Смех и присутствие такого количества отличных собак неизбежно притягивает людей, и вскоре к костру подтягиваются обитатели других домов на колесах и палаток. На-игравшись, многие собаки уже спят. Хотя семья сейчас не работает, они никогда не упускают возможность передать Дар. И перед тем, как все отправляются спать, далеко за полночь, число людей, сидящих у костра, выросло на семь, и уже были слезы, слезы радости, и семь жизней изменились навсегда, исключительно к лучшему.
Для вновь прибывших, после того как с помощью семьи они увидели сны собак, Микки загадывает загадку, которую впервые услышала от тети Джен: «Что ты найдешь за дверью, которая в одном шаге от рая?»
До этого дня Кертис — единственный, кто правильно ответил на этот вопрос с первой попытки, и в этот вечер новички только приблизились к правильному ответу, но никто не заслужил сигару.

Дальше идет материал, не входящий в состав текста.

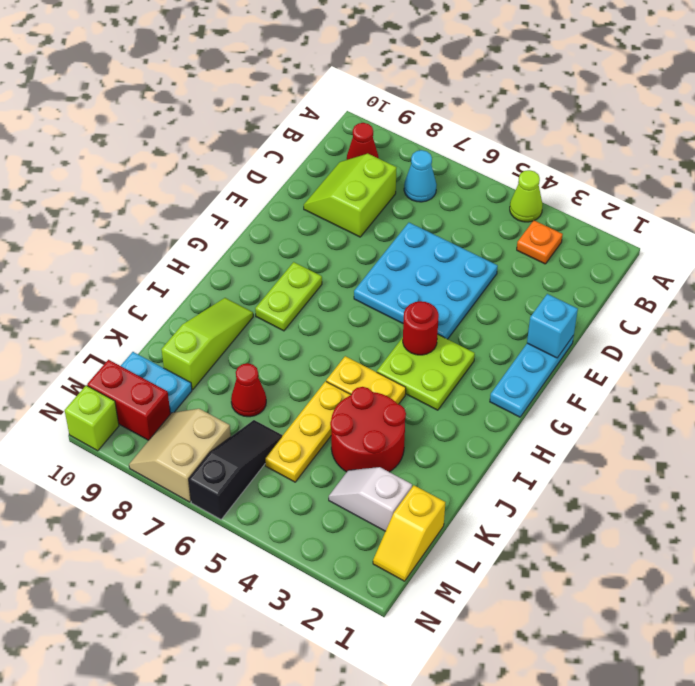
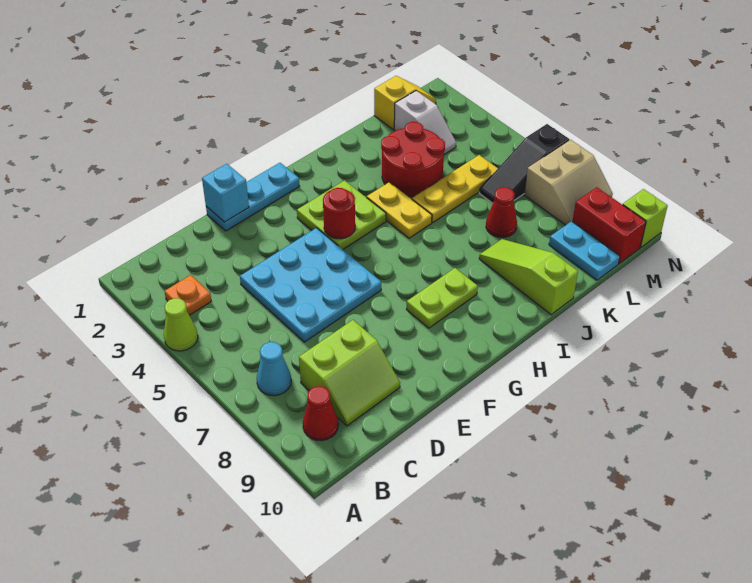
lime slope I9:K9 level 1 top K -> lime slope J8:J10 level 1 top 10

Лайлани озвучивает ответ, который все члены семьи знают наизусть: «Если твое сердце закрыто, ты не найдешь ничего такого, что может осветить твой путь. Но если твое сердце открыто, ты встретишь за этой дверью людей, которые, как ты, ищут путь, и вместе вы обязательно найдете нужную дверь. Никто из нас не может спастись сам. Мы все — средство спасения других, и только надежда, которую мы даем другим, может вывести нас из тьмы к свету».
Время течет с привычной ему скоростью. Костер превращается в кучу тлеющих углей. Люди и собаки тянутся к домам.
Последними, не считая Кертиса, уходят Микки и Лайлани. Ларри, Керли и Мо ушли раньше с тетей Джен. Дома на колесах стоят в двухстах ярдах, и Микки освещает дорогу ручным фонариком, который держит высоко над головой. Женщина и девочка идут, взявшись за руки, в темноту, которая больше их не пугает. Их голоса и смех доносятся до Кертиса, звучат в его ушах как музыка. Если бы это был фильм, а Кертис — режиссер, он бы сделал этот кадр финальным: женщина и девочка, спасительницы друг друга, шагают от камеры в будущее, где их обеих ждет спасение. Собственно, фильм бы так и назывался — «Спасение душ». Просмотрев 9658 фильмов, он знает, что в этом финальном эпизоде, уходя вдаль, они растворятся в темноте. В реальности Микки и Лайлани не растворятся в темноте, а будут вечно идти по жизни.
Кертис остается один, чтобы залить угли речной водой, хотя делает он это не сразу. Он сидит рядом со ставшей ему сестрой, и они оба зачарованы загадочностью звезд и перламутровой луны, вместе наслаждаются красотой окружающего их мира.
Он более не становится Кертисом Хэммондом, он давно уже стал Кертисом Хэммондом. Этот мир — его судьба, и он не может представить себе более прекрасного дома. О господи, он — Гамп, все так, но он все равно находит свой путь.
Неожиданный порыв ветра поднимает опавшие листья, заставляет их медленно танцевать, бросает на Кертиса. Листья цепляются за его волосы, лезут в уши, один он сплевывает с губ.
Собаки умеют смеяться. Во всяком случае, большинство из них, и эта из их числа. Игривое Присутствие, должно быть, любит ее больше, чем остальных, ей подобных, и Он видит в Кертисе не только того, кто спасет мир, но и идеальный объект для Его шуток.